Thursday, December 17, 2015

Are you Afraid to Speak up?

During the Ohio State-Michigan football game, a flag was thrown for what the referee indicated was Michigan off-sides. Jim Harbaugh, Michigan’s coach complained to the referees that the Ohio State center was moving the ball, drawing Michigan offside. If true, the penalty should be illegal procedure against Ohio State. The refs conferred and agreed with Michigan’s coach.


This would be unremarkable except that I reviewed the play, in slow motion (thank you DVR), and did not see the center move. To me, it was clearly Michigan offside. Since the center didn’t move, it’s hard to believe that the referees saw the center move. Nevertheless, they sided with the Michigan coach.

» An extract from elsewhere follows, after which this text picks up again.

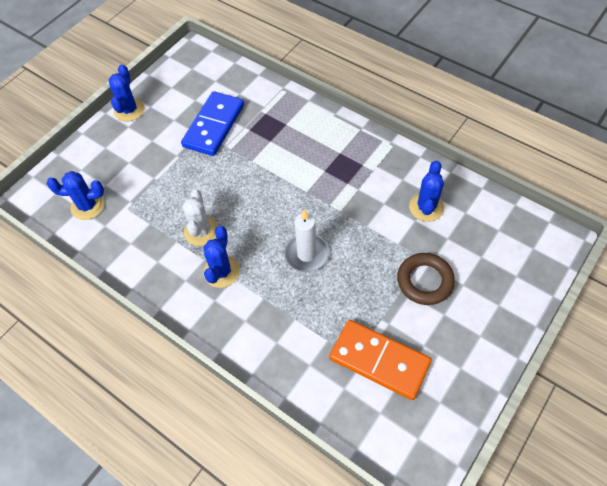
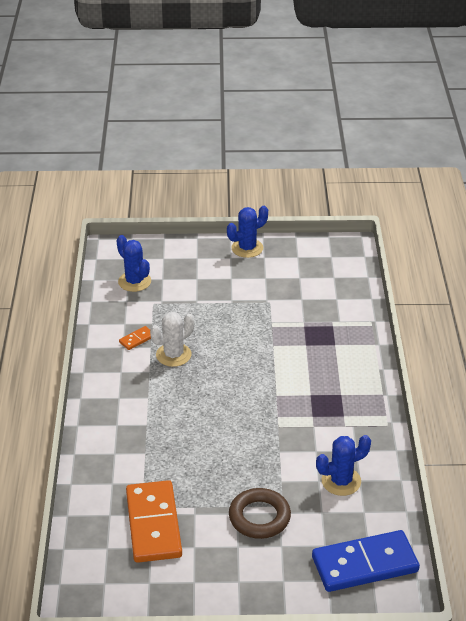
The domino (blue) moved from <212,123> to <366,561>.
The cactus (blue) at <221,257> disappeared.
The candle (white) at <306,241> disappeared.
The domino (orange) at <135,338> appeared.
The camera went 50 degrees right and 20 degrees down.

Fortunately (I live in Ohio), the penalty was insignificant in determining the game’s outcome. But what if Harbaugh’s success had a result changing impact? It’s not far-fetched and according to Sunstein and Hastie, authors of Wiser: Getting Beyond Groupthink to Make Groups Smarter, it happens all too often.


What causes people to hide information and opinions? Research suggests that informational signals and social pressure influence what people say in a group. Information signals refers to the expressed observations or opinions by another person within a group (unless the source is previously viewed as unreliable). The phenomenon is so strong that most people will ignore their own observations to adopt that of prior public statements. Even worse, there tends to be a cascade effect in which more people support the expressed opinion, even if they privately expressed an opposing point of view.


In an organization, altering one’s opinion to go along with that of others can be disastrous. Letting a group go down the wrong pathway to avoid potential conflict can lead to bad investments, setting unrealistic performance targets, and making commitments that are not achievable. In healthcare, it can lead to inefficiency, unnecessary tests, treatments, and costs.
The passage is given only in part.